Allianz Trade telah memperkirakan bahwa kebangkrutan secara global akan meningkat lebih dari 10 persen pada tahun 2022 dan 19 persen pada tahun 2023, melampaui tingkat pra-pandemi.
"Pandemi COVID memaksa banyak bisnis untuk mengambil pinjaman besar, memperburuk situasi meningkatnya ketergantungan pada pinjaman murah untuk menebus hilangnya daya saing Barat karena globalisasi," kata Tziamalis.
"Kelangsungan hidup bisnis yang sangat berhutang sekarang dipertanyakan ketika mereka menghadapi badai sempurna dari suku bunga yang lebih tinggi, harga energi yang lebih tinggi, bahan baku yang lebih mahal dan pengeluaran konsumsi yang lebih sedikit oleh konsumen ... Perlu juga ditunjukkan bahwa selera pemerintah Barat untuk bantuan langsung apa pun kepada sektor swasta telah dibatasi oleh peningkatan defisit dan prioritas dukungan untuk rumah tangga."
Percepatan Globalisasi
Upaya untuk menggulirkan kembali globalisasi dipercepat tahun ini dan tampaknya akan terus berlanjut pada tahun 2023.
Sejak diluncurkan di bawah pemerintahan Trump, perang dagang dan teknologi AS-China semakin dalam di bawah Presiden AS Joe Biden.
Pada bulan Agustus, Biden menandatangani CHIPS and Science Act yang memblokir ekspor chip canggih dan peralatan manufaktur ke China — sebuah langkah yang bertujuan untuk menghambat pengembangan industri semikonduktor China dan meningkatkan swasembada dalam pembuatan chip.

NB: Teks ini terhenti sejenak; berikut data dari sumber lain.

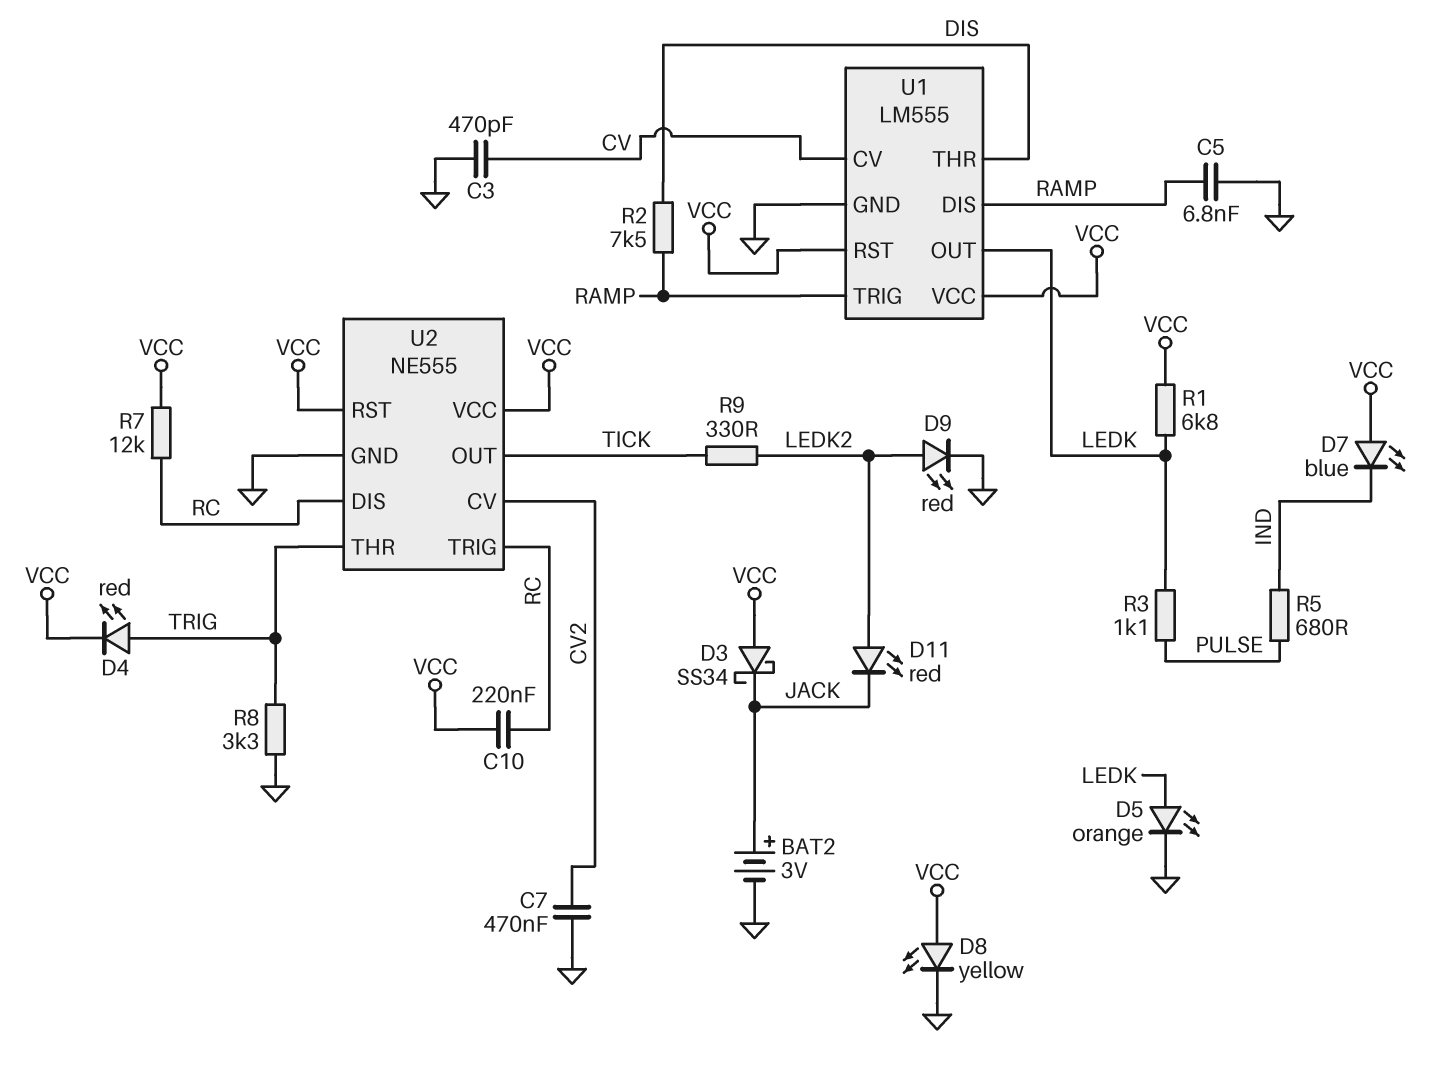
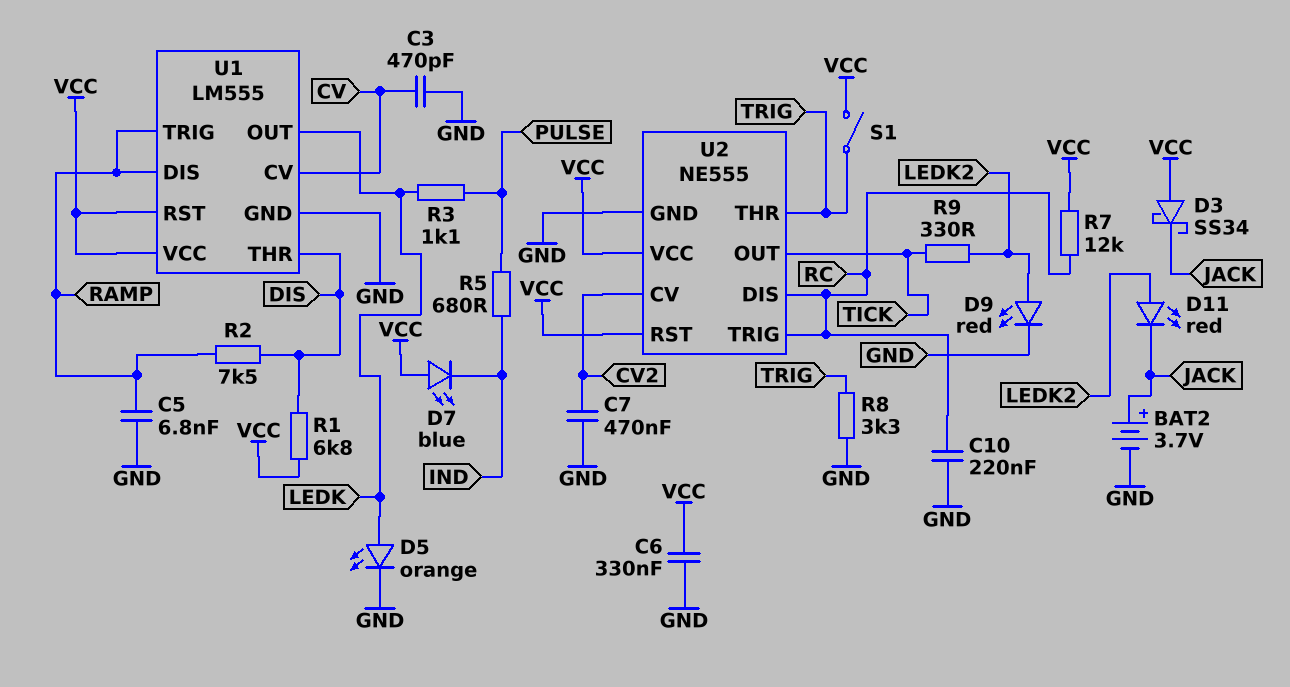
BAT2: 3V (plus JACK, minus GND) -> 3.7V (plus JACK, minus GND)
C6: none -> 330nF (GND, VCC)
C10: 220nF (RC, VCC) -> 220nF (GND, RC)
D4: LED red (A TRIG, K VCC) -> none
D8: LED yellow (A VCC, K GND) -> none
R1: 6.8k (LEDK, VCC) -> 6.8k (DIS, VCC)
S1: none -> switch (TRIG, VCC)

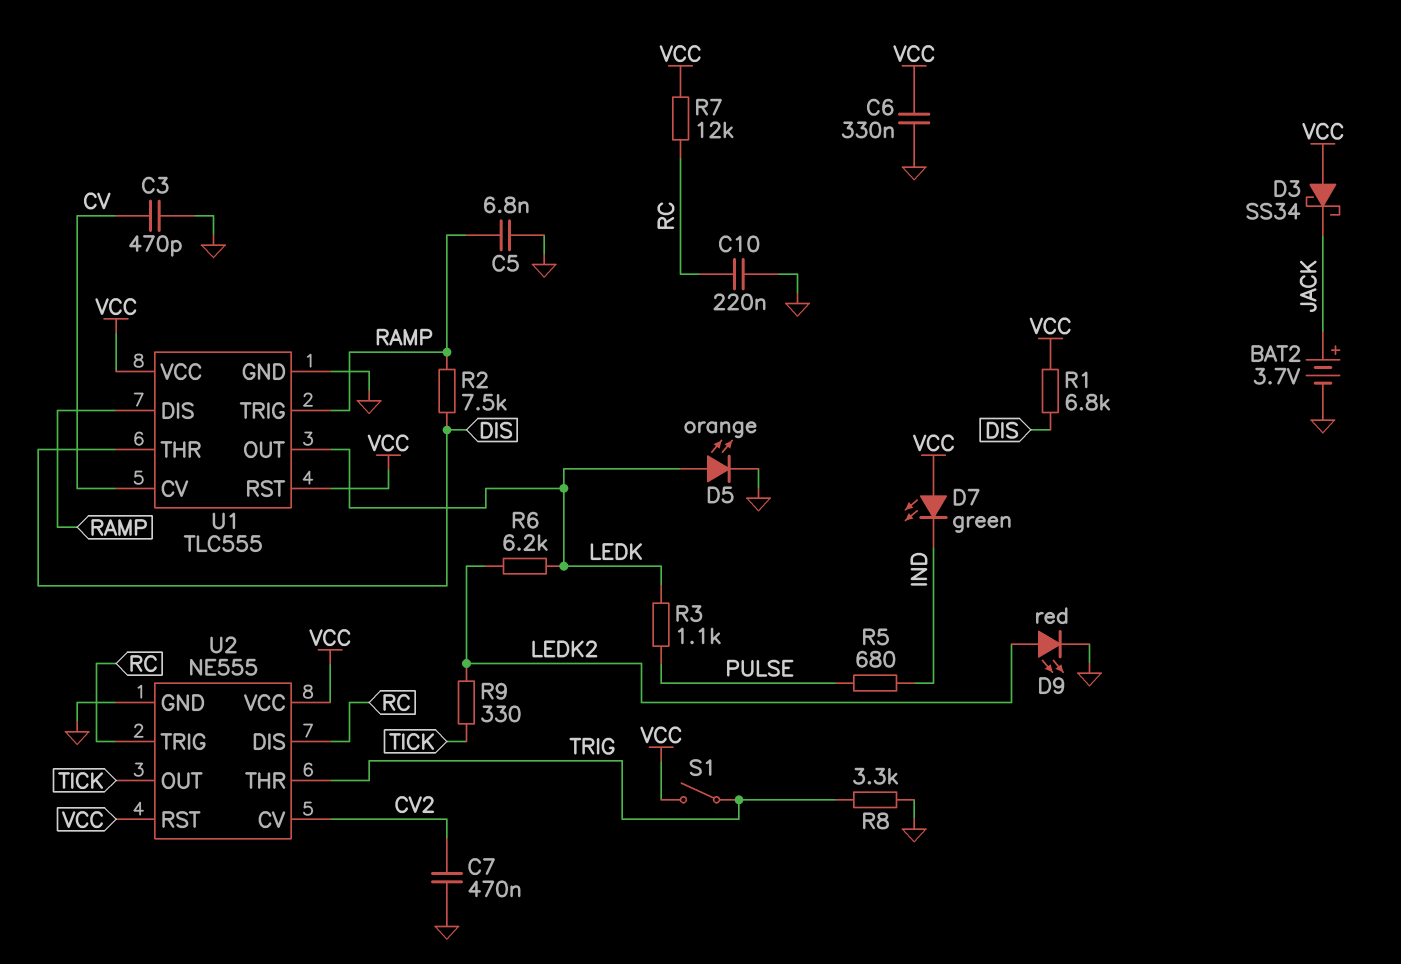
D7: LED blue (A VCC, K IND) -> LED green (A VCC, K IND)
D11: LED red (A LEDK2, K JACK) -> none
R6: none -> 6.2k (LEDK, LEDK2)
U1: LM555 -> TLC555

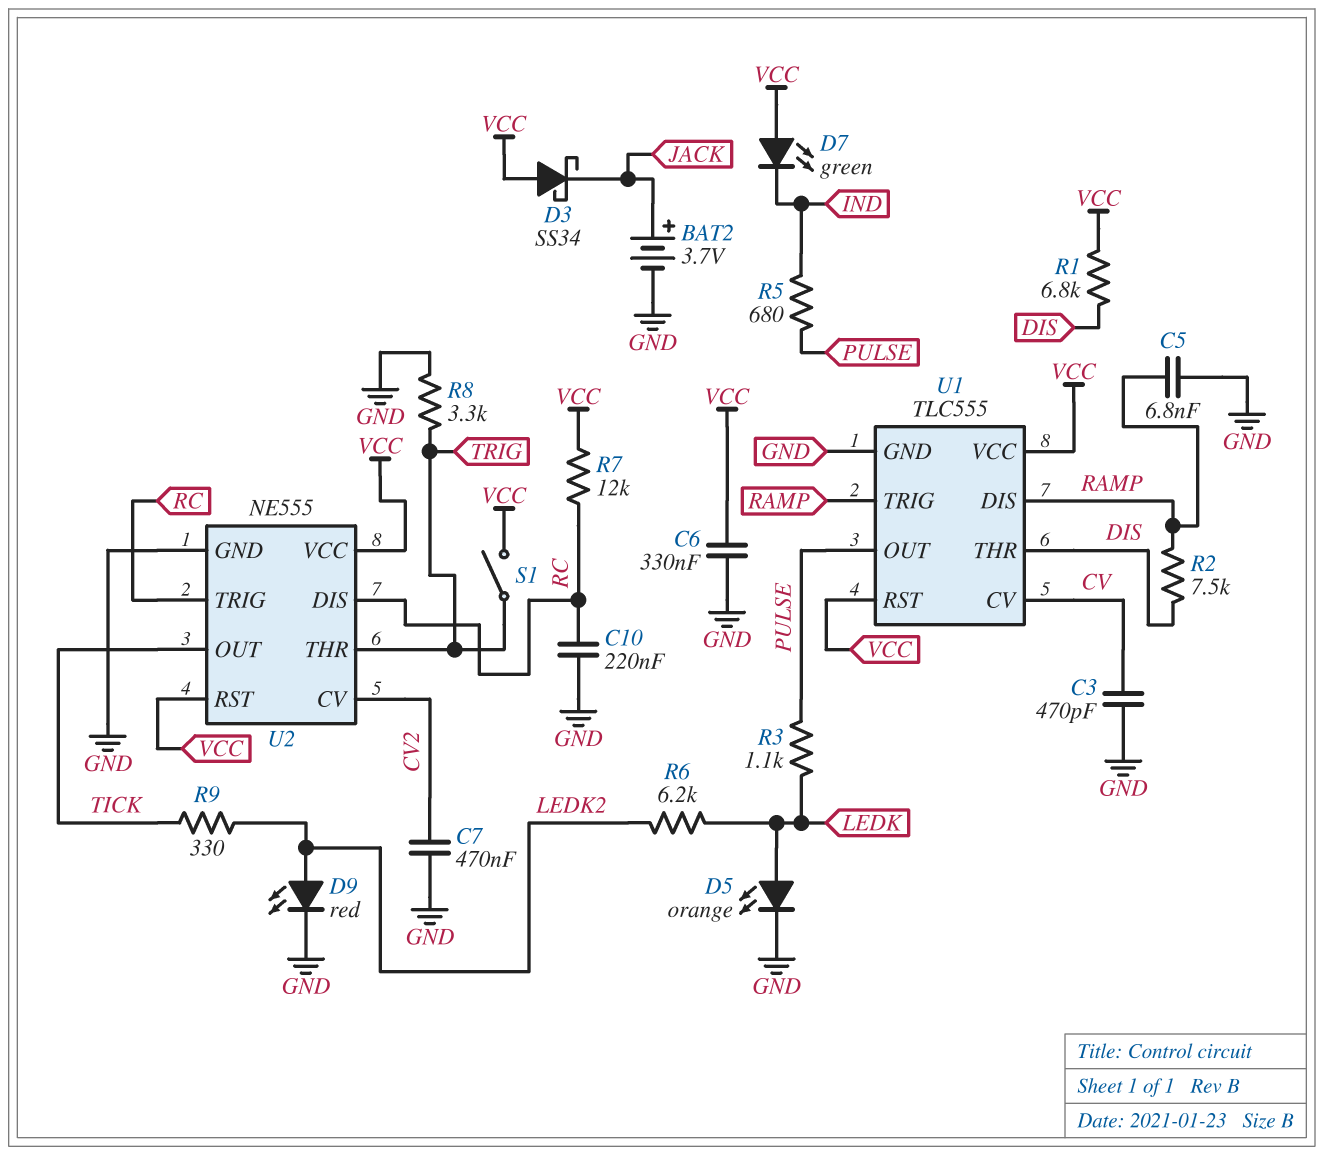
U1 pin OUT: LEDK -> PULSE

Pengesahan undang-undang tersebut hanyalah contoh terbaru dari tren yang berkembang jauh dari perdagangan bebas dan liberalisasi ekonomi menuju proteksionisme dan swasembada yang lebih besar, terutama di industri-industri penting yang terkait dengan keamanan nasional.
Dalam pidato awal bulan ini, Morris Chang, pendiri Taiwan Semiconductor Manufacturing Company (TSMC), produsen chip terbesar di dunia, menyesalkan bahwa globalisasi dan perdagangan bebas "hampir mati".
"Barat, dan khususnya AS, semakin terancam oleh lintasan ekonomi China dan merespons dengan tekanan ekonomi dan militer terhadap negara adidaya yang muncul," kata Tziamalis.
"Perang langsung atas Taiwan sangat tidak mungkin tetapi impor yang lebih mahal dan pertumbuhan yang lebih lambat untuk semua negara yang terlibat dalam perang dagang ini hampir pasti."